Not every brewery might be a good fit for a collaboration. The company needs to be willing and able to incorporate a partnership beer into their production schedule, and have the ability to market it. However, we realized that there are other candidates for collaboration, such as distilleries! This thought gave rise to our partnership with the Journeyman Distillery in Three Oaks, MI. In the spirit (excuse the obvious pun) of creating a “Collection of…”, we thought, “What other stories could we tell through product that could be made specifically because of the Field Museum?” In evaluating distilleries as potential partners, we applied what we had learned from working with breweries. In addition to having the desire and ability to partner with the Museum, the distillery needed to share like-minded goals. We found that the people who ran Journeyman were interested in the science and research behind the product, were flexible and creative, had the desire and ability to fit the product into their production schedule and could help market it. The owners visited the Museum, and after a behind-the-scenes tour they decided to focus on the Museum’s botany collection. The Field Gin was inspired by botanicals that were in our collection that came over from the 1893 World’s Columbian Exposition. Out of 1500 botanicals, they chose 27 and developed the gin from there. Field Vodka uses local organic Bloody Butcher corn as well as a number of other fruits, such as pineapple and mango for the base. We have the Field Whiskey that uses fig as a sweetener coming out in October. Fig or dates were one of the first sweeteners used by man.

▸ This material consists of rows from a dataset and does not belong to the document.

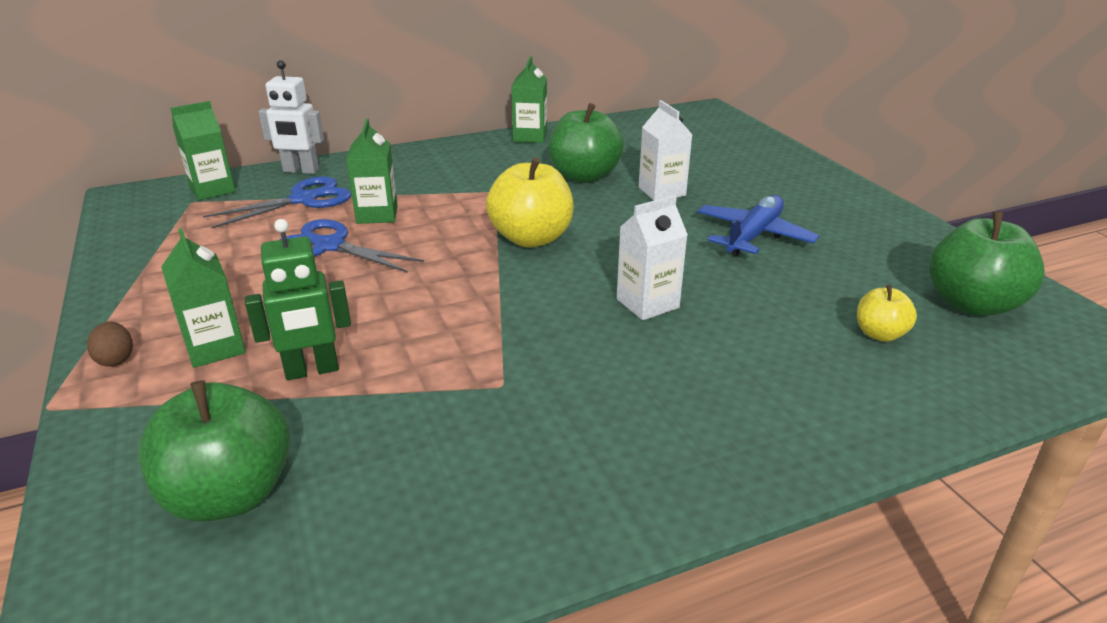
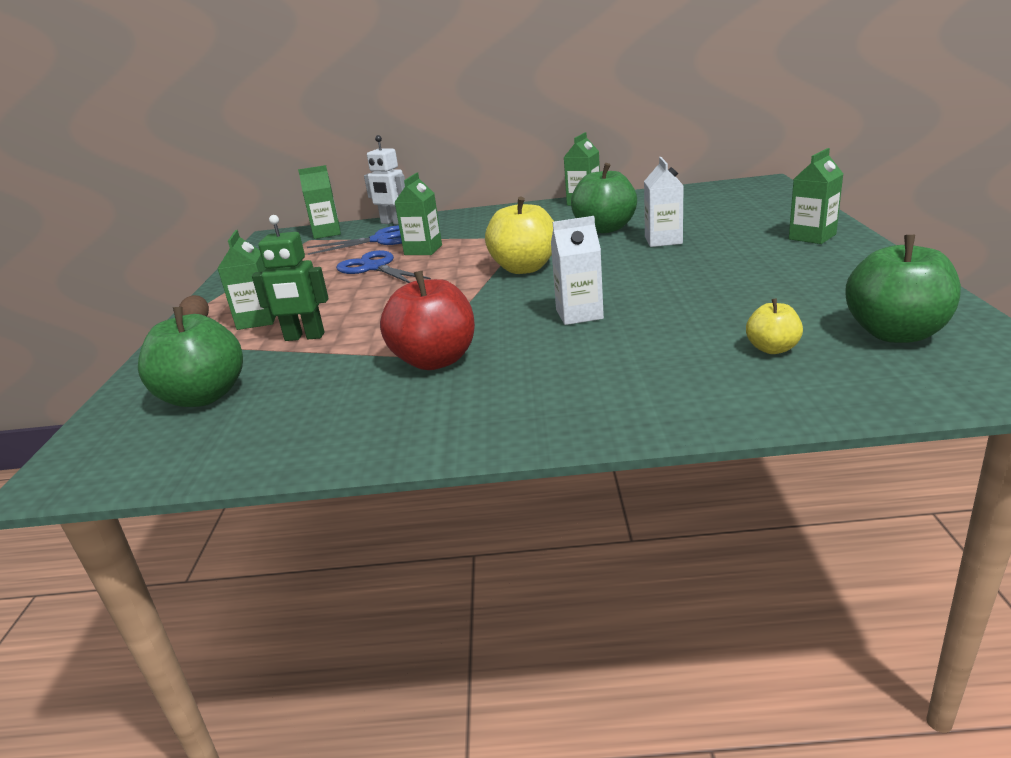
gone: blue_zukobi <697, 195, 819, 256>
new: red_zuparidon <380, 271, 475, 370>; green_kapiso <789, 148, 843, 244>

I have frequently been asked, “How do you start a program like this and how do you monetize it?” I recommend that an institution begin by identifying the end goal for such a partnership. Who came up with the idea? Do you have the support of key stakeholders who are critical to the success of the project? The simple answer to the financial question is that although there are ways to monetize through licensing and philanthropic partnerships, you don’t go into this to make money (for numerous reasons). Whichever model you use for partnership, you need to understand the value of your own institution first and then think about how that value translates to other companies.

In any case, financial profits are not the only benefit of a partnership like this. Other important reasons to undertake such a project include enhancing your reputation, reaching new audiences and expanding ways of communicating your institutions goals. For the Field Museum, these partnerships were a way to translate our research into a physical thing, in this case a beer or a spirit, rather than into an exhibition or educational program. This lets us reach a different audience—a group that might not realize the research that the Museum is doing not only educates about the past, but holds a way to incorporate that knowledge into the future.